Colette Boucharat-Valli was 19 — too young to drink in the United States, she noted with a smile.
But she was definitely here, all the way from Arles, France, to meet her Pennsylvania-based pen pal. Forty-five years later, Boucharat-Valli still has the Polaroid photo to prove it.
Now 63, Boucharat-Valli returned to York this week for the first time since 1967.
A camera around her neck and a jacket around her waist, she — along with eight other Arlesians — spent Thursday touring York City and snapping photos at places like the Strand-Capitol Performing Arts Center and the Wolfgang Candy factory.

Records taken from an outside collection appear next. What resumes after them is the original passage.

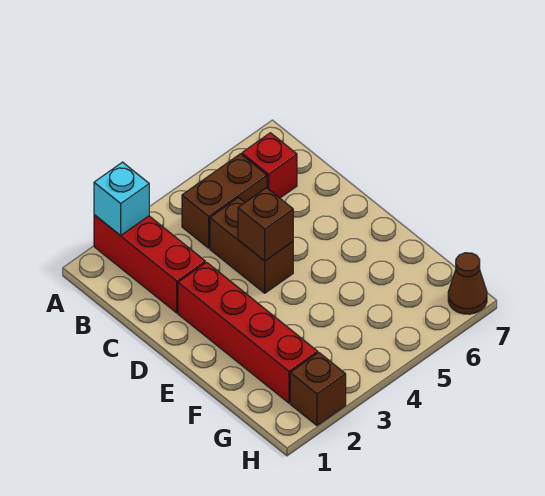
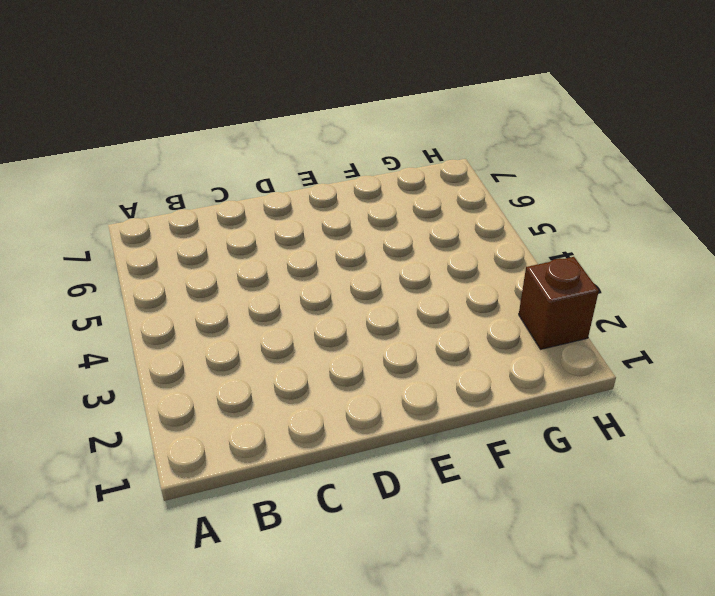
none -> red brick A2:C2 level 1
none -> brown brick B4:B5 level 1

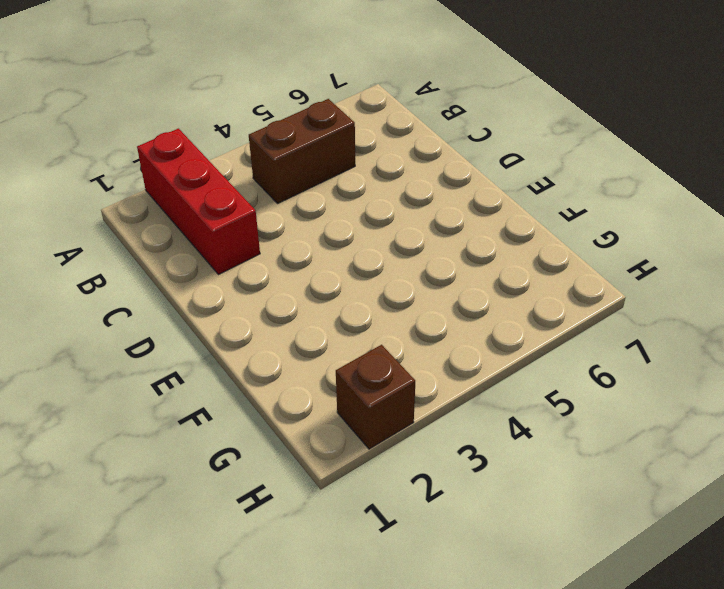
none -> red brick B6 level 1
none -> brown brick C4:D4 level 1

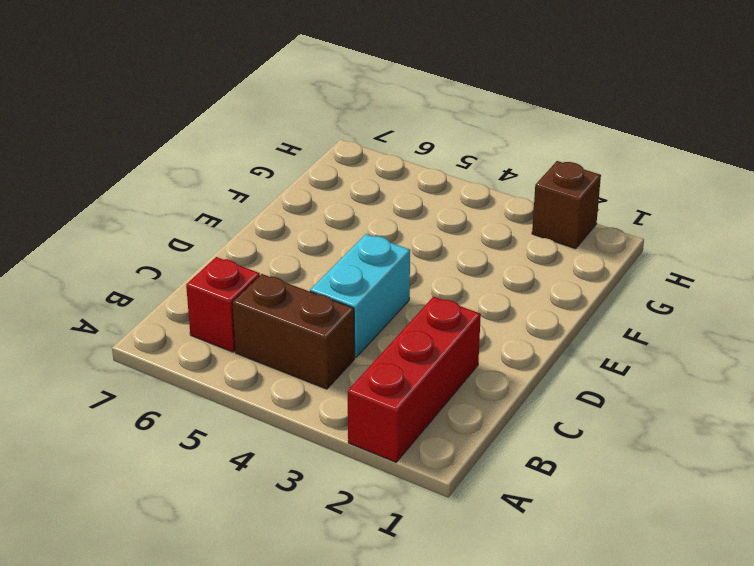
cyan brick C4:D4 level 1 -> brown brick C4:D4 level 1
none -> red brick D2:G2 level 1
none -> brown cone H7 level 1

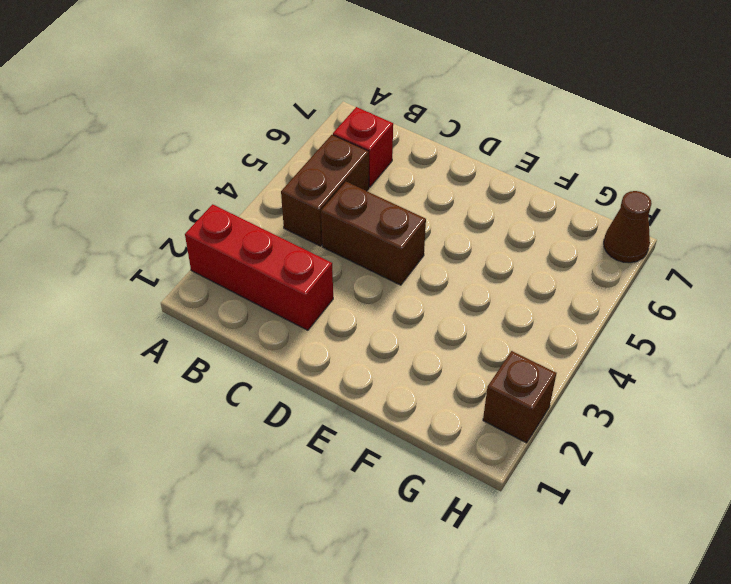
none -> red brick D2:G2 level 1
none -> cyan brick A2 level 2

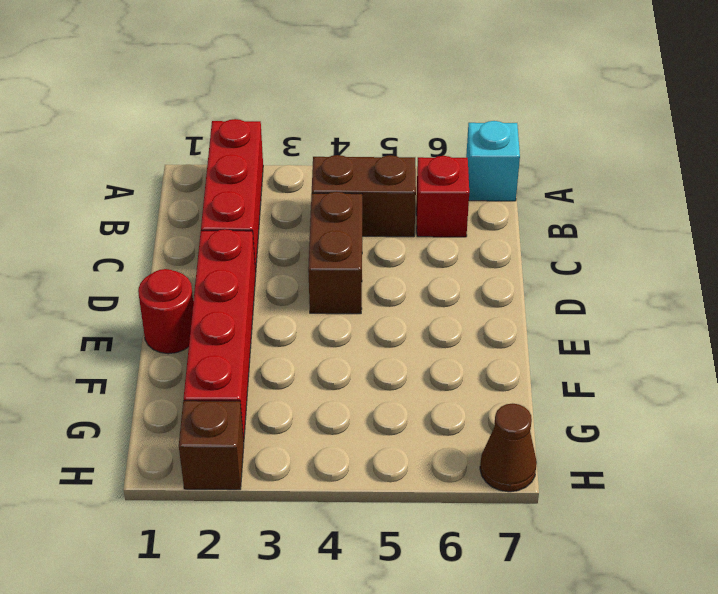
cyan brick A7 level 1 -> cyan brick A2 level 2
red round brick E1 level 1 -> none
none -> brown brick D4 level 2

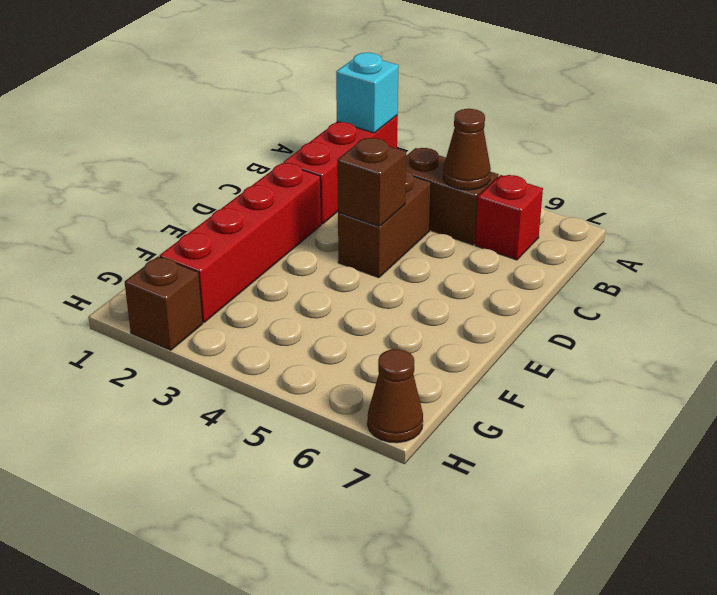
brown cone B5 level 2 -> none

Twins: Arlesians have been visiting York — and Yorkers visiting Arles — since 1954, the year the two cities became “twins.”
The relationship was built and continues to be nurtured by the York Twinning Association and its counterpart overseas.
As far as the group members know, it's the longest international friendship between French and American cities.
For some, it's an arrangement that has blossomed into longtime, transcontinental friendships.
‘It's family': Evelyne Laurent teared up Thursday as she talked about the many times she's visited York and the friends she's made here. She first visited as a young woman in 1974 and returned two years later to celebrate America's bicentennial anniversary.
“I fell in love with York,“ Laurent said. “To me, it's family.”
Four decades ago, the contrasts between York and Arles were much more pronounced, she said. Globalization has since made those differences subtle, Laurent said.
The Arlesians' tour of York ended Thursday at the city's Agricultural & Industrial Museum, where they learned about the history of Pullman automobiles, the York Water Co. and old-fashioned farming methods.
“It's a method of just getting water from point A to point B without using electricity,” the tour guide said, explaining a device known as the ram pump that had been popular among York County farmers.
The guide forgot to mention one thing. But Lucien Tuliere, one of the visitors from Arles, pointed it out.
The ram pump is a technology invented in France.